Vivendi n'a toujours pas répondu aux interrogations sur son avenir

le 26/02/2013 L'AGEFI Quotidien / Edition de 7H

Le groupe devrait annoncer ce matin un bénéfice 2012 supérieur aux attentes. Mais les cessions et la valeur de SFR suscitent toujours autant de questions

Cela devrait être la principale bonne nouvelle annoncée par Vivendi ce matin pour la publication de ses résultats 2012. Grâce à sa filiale de jeux vidéo Activision, dont les comptes sont déjà connus, le groupe de médias et de télécommunications devrait publier un bénéfice net supérieur aux 2,55 milliards d’euros attendus par le consensus d’analystes. UBS prévoit par exemple 2,66 milliards, légèrement moins que les 2,7 milliards estimés par Deutsche Bank.

Pour le reste, soit l’essentiel, Vivendi risque de décevoir l’impatience du marché.

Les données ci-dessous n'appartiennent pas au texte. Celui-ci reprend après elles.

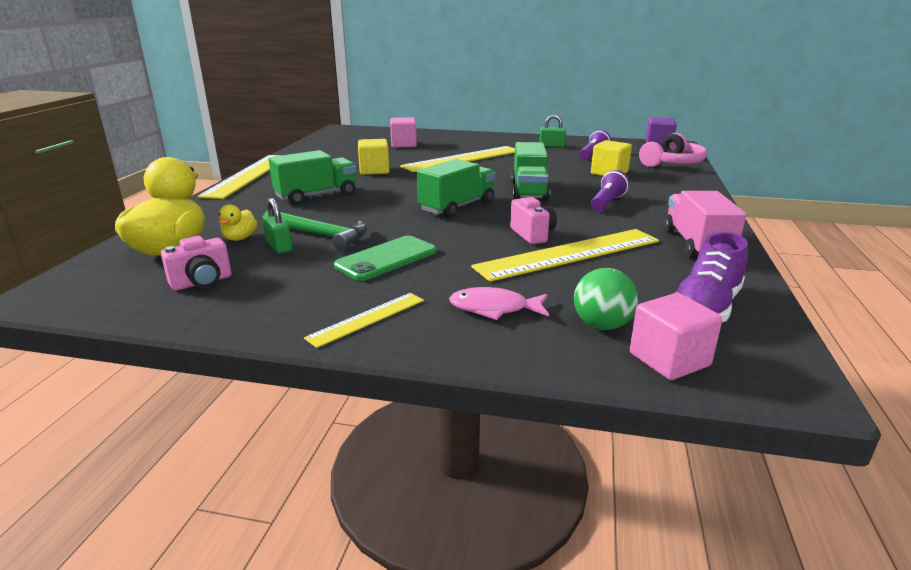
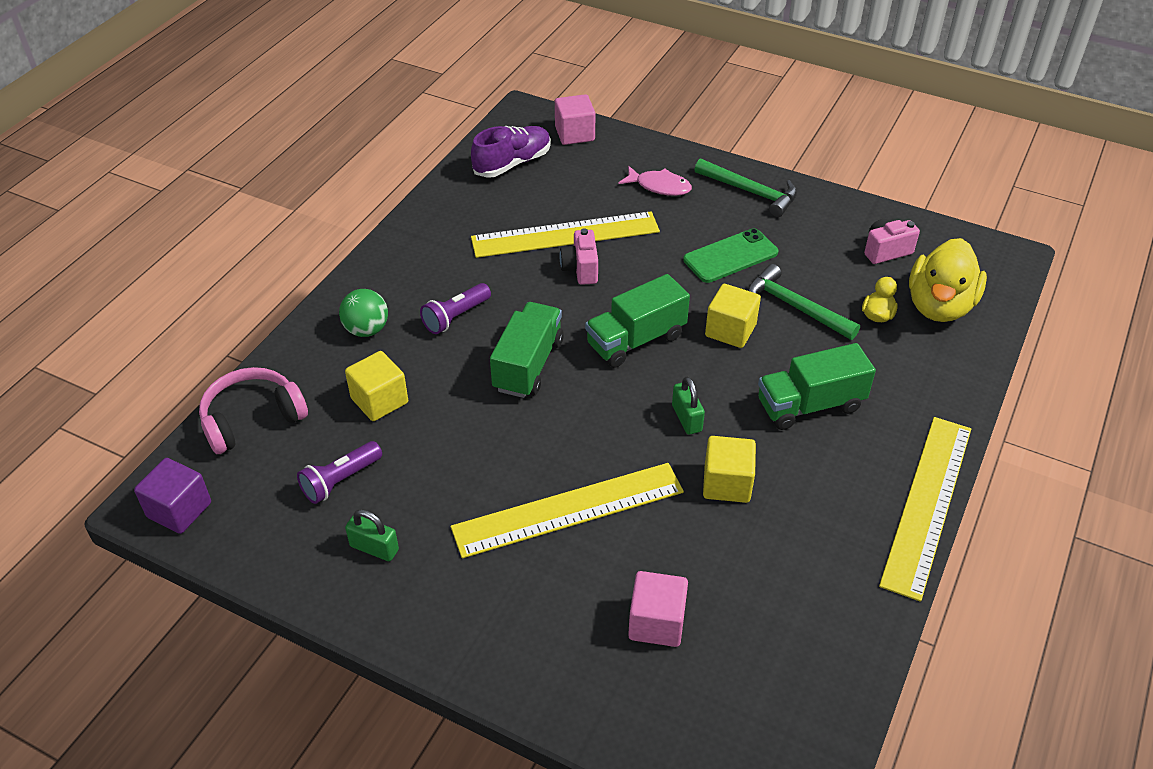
camera: 165 degrees left, 20 degrees up
(279, 246) = (833, 293): green padlock -> green padlock (686, 418)
(367, 319) = (750, 192): yellow ruler -> green hammer
(380, 218) = (730, 330): none -> yellow cube
(602, 325) = (595, 161): green ball -> green ball (366, 330)
(696, 244) = (441, 228): pink truck -> none

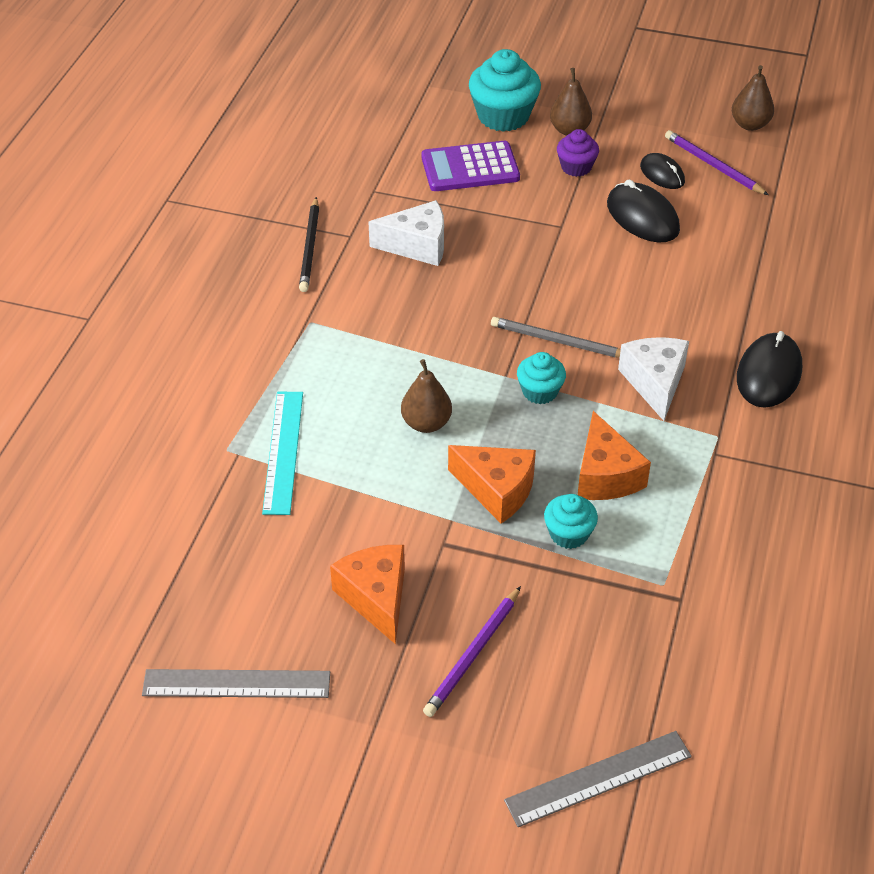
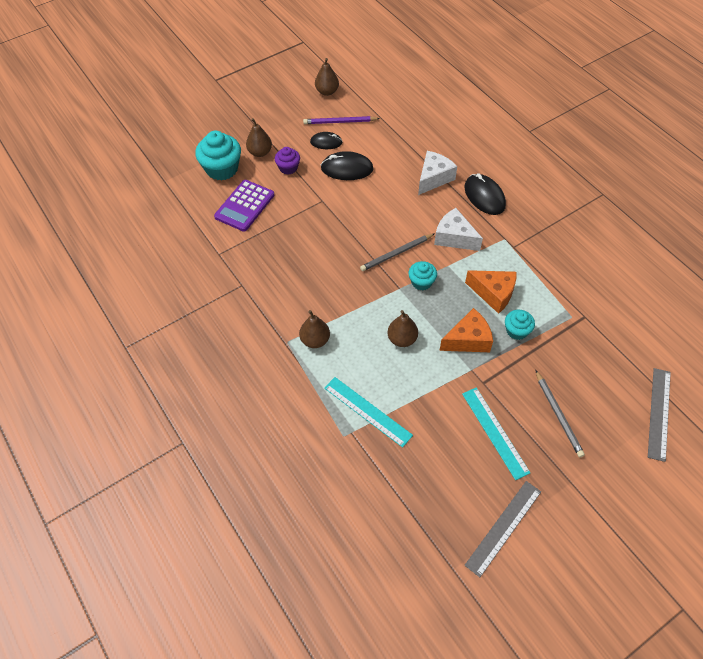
camera: 50 degrees left, 10 degrees up
(310, 247) = (232, 307): black pencil -> none
(338, 344) = (315, 340): none -> brown pear
(376, 597) = (495, 432): orange cheese -> turquoise ruler
(417, 245) = (277, 263): white cheese -> white cheese (433, 178)
(473, 654) = (558, 415): purple pencil -> grey pencil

Matraqué de rumeurs ces dernières semaines sur l’avancée de sa revue stratégique, le groupe ne devrait rien révéler ce matin. Si les négociations se poursuivent avec des acquéreurs potentiels pour ses deux actifs étrangers dans les télécoms, GVT au Brésil et Maroc Télécom, un accord n’est pas attendu avant quelques semaines. Vivendi a fixé la date butoir indicative au 30 avril, jour de l’assemblée générale. Quant à SFR, la direction du groupe a réaffirmé hier que l’opérateur n’est pas à vendre, alors que, selon BFM Business, les actionnaires de Numéricable envisageraient une offre sur la totalité de son capital.

Autre sujet sensible: les prévisions pour 2013. La direction de Vivendi donnera ses premières indications ce matin. Or, compte tenu du regain d’agressivité commerciale de SFR, plusieurs analystes s’attendent à une baisse marquée de l’excédent brut d’exploitation de l’opérateur cette année, après la chute de 11% estimée pour 2012. Selon JPMorgan, l’Ebitda de SFR pourrait tomber à 2,8 milliards d’euros en 2013, 5% de moins que sa précédente estimation, ce qui pourrait faire plier la prévision de bénéfice net de Vivendi autour de 2,35 milliards d’euros.

Les difficultés de SFR, premier actif de Vivendi, pourraient pousser la direction à revoir à la baisse la valeur de l’opérateur, ce qui créerait au final une pression supplémentaire sur les ratio d'endettement du groupe. Un risque important, selon les analystes de Cheuvreux. Ces derniers rappellent que la valeur comptable de SFR, 20 milliards d’euros, n’a pas été modifiée depuis le lancement de Free Mobile. Or l’arrivée de ce nouveau concurrent a durablement transfiguré le marché français de la téléphonie mobile. Selon Cheuvreux, l’actualisation des cash flow de SFR donnerait à l’opérateur une valeur plus proche de 15 milliards d’euros.